Who can Receive the Sacrament
Only baptised Catholic men can receive this sacrament. They must also be called to this vocation by God. These men are to dedicate their lives to the service of the church through liturgical and pastoral life, and charitable works. They are bound to the service of the Church.
Because of the importance of having worthy shepherds for the people, the Church imposes many other restrictions on who she ordains, such as educational requirements, psychological examination, and requirements of celibacy. These can vary in different areas of the world and different rites within the Church.
Form and Matter
“For which cause I admonish thee, that thou stir up the grace of God which is in thee, by the imposition of my hands.” Timothy 1:6
During this sacrament, the Bishop will lay his hands on the head of the candidate, and pray over him. He will ask God for an outpouring of the Holy Spirit and his gifts according to the ministry the candidate is entering (see CCC1573). The matter that is required for this sacrament is the imposition of hands. This is when the bishop lays his hands on the head of the candidate. The form in which the sacrament occurs is in the prayers that are said during the sacrament that accompany the laying of hands.
Effects of the Sacrament
The effects of this sacrament are an increase in grace, as well as a change in character.
Special grace is required in order to live out this vocation fully. Priests are put in charge of caring for souls and must help lead people to a fuller relationship with Christ. They must devote their lives to the Church and her ministry. Priests must endure pressures and temptations like any other person, but often to a greater extent. More is expected of them; they are called to achieve a higher standard of holiness than the average person. As representatives for Christ, they must strive for this holiness in order to perform their vocation to its fullest and in a way pleasing to God.

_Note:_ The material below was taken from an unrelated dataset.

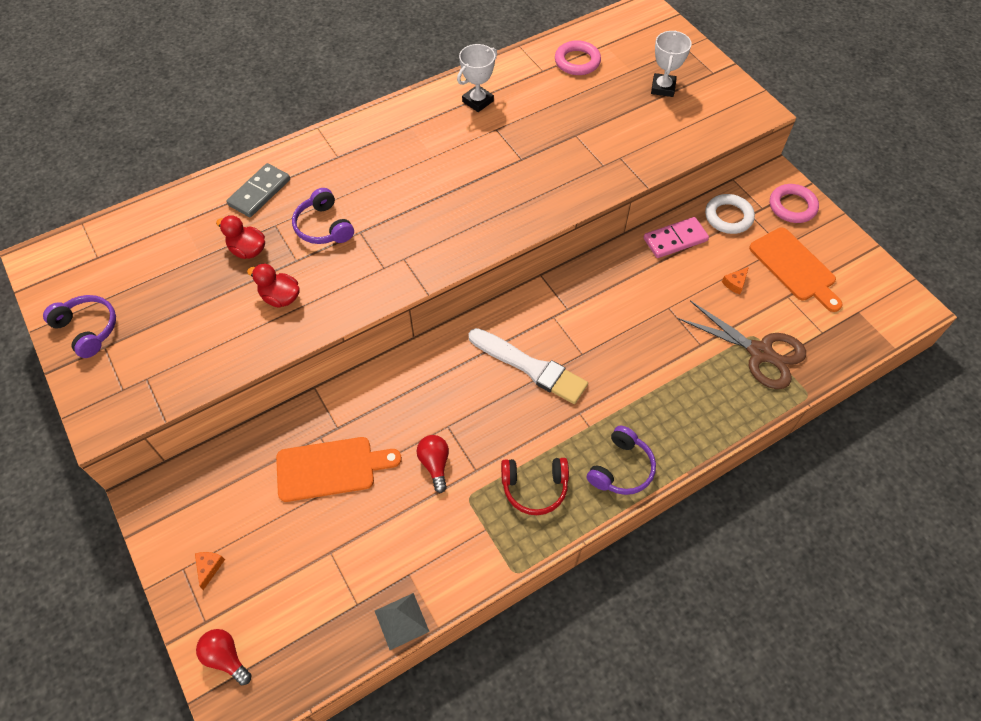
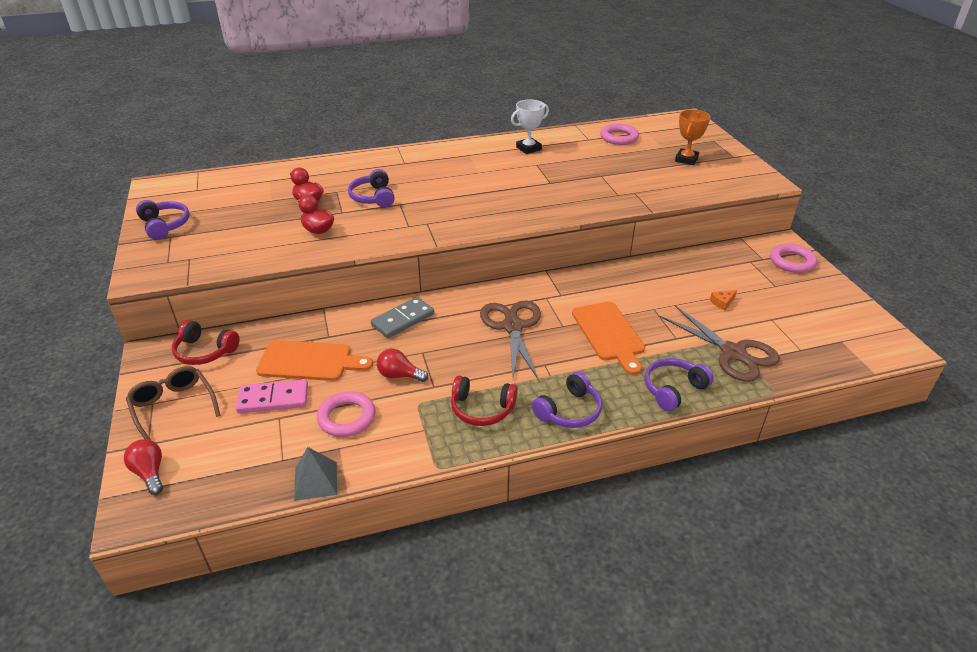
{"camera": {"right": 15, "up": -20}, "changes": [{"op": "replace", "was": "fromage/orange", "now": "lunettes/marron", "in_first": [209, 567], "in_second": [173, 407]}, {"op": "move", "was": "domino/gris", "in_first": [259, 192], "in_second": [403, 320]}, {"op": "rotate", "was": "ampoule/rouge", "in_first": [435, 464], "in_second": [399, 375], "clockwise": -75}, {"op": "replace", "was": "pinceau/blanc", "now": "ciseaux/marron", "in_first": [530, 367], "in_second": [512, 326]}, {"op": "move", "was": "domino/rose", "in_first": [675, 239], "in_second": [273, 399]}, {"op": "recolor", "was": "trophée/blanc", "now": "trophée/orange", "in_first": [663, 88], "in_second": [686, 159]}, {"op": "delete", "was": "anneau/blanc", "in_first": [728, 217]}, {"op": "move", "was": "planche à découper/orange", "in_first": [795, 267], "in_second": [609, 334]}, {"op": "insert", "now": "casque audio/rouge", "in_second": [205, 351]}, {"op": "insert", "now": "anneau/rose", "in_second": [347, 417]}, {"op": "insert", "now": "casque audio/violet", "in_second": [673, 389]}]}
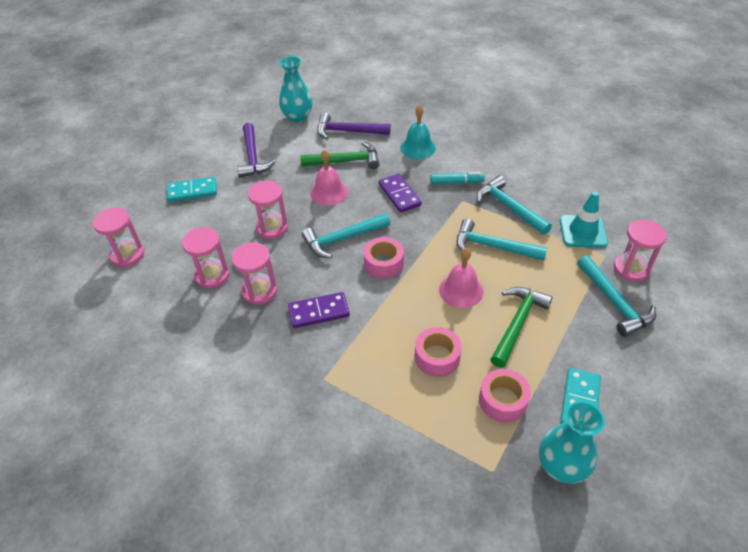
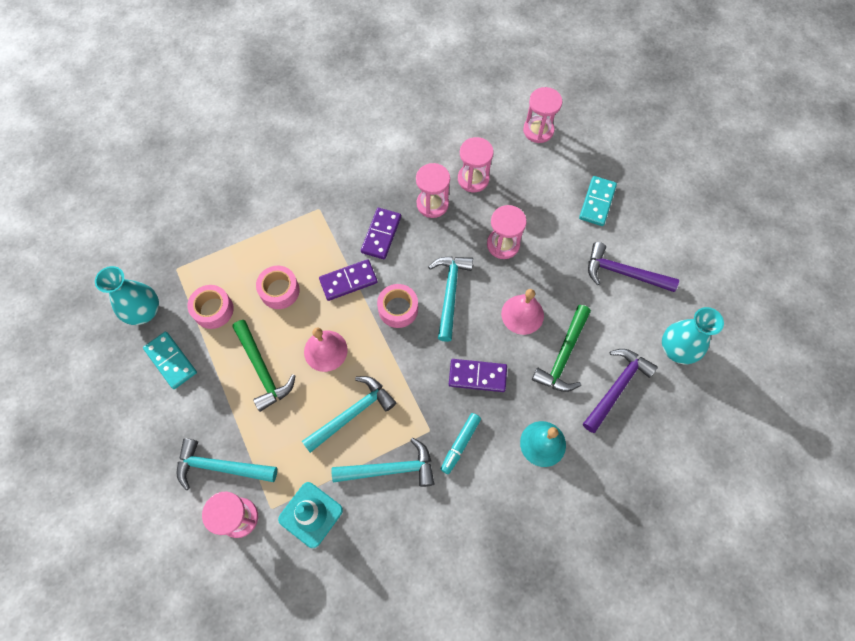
{"camera": {"right": 120, "up": 20}, "changes": [{"op": "insert", "now": "domino/violet", "in_second": [348, 281]}]}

The nature of the person is objectively changed by this sacrament. The office of priest is more than a title; when the bishop lays hands on the man to be ordained, he truly becomes a priest. This ontological change affects him deeply, and is irreversible. He becomes a ‘father’ to the people, and must act as a representative for Christ.
What are the Duties involved?
Bishops are those that receive the fullest of the Sacrament, known as the First Degree of Priesthood. They are able to ordain people into the Priesthood and Diaconate, Observe the Sacrament of Marriage, Baptism, confirmation, Anointing of the Sick, Confession, and The Eucharist. They are also able to dedicate churches and altars, to consecrate chalices and patens and bells, and to preside at the benediction of abbots. Bishops typically oversee a diocese, which consists of many parishes.
Priests are in the second Degree of the Priesthood. They are able to perform all the sacraments except Confirmation and Ordination, and are normally directly responsible for a parish.
The duty of a deacon is to assist the priesthood. They may assist the priest in the celebration of the Eucharist, distribute Holy Communion, assist and bless marriages, proclaim the gospel and preach, preside over funerals, and offer their service to acts of charity.
Why do we need priests?
Without priests, we would have no shepherds guiding the and feeding the flock as Christ asked Peter (John 21:15-19). He administers the Sacraments given to us by Christ. He leads the people closer to Christ with a mission to save souls and lead them to the Sacred Heart of our Lord. In the words of St. Alphonsus Liguori, “The entire Church cannot give to God as much honor, nor obtain so many graces, as a single priest by celebrating a single Mass; for the greatest honor that the whole Church without priests could give to God would consist in offering to Him in sacrifice the lives of all men.”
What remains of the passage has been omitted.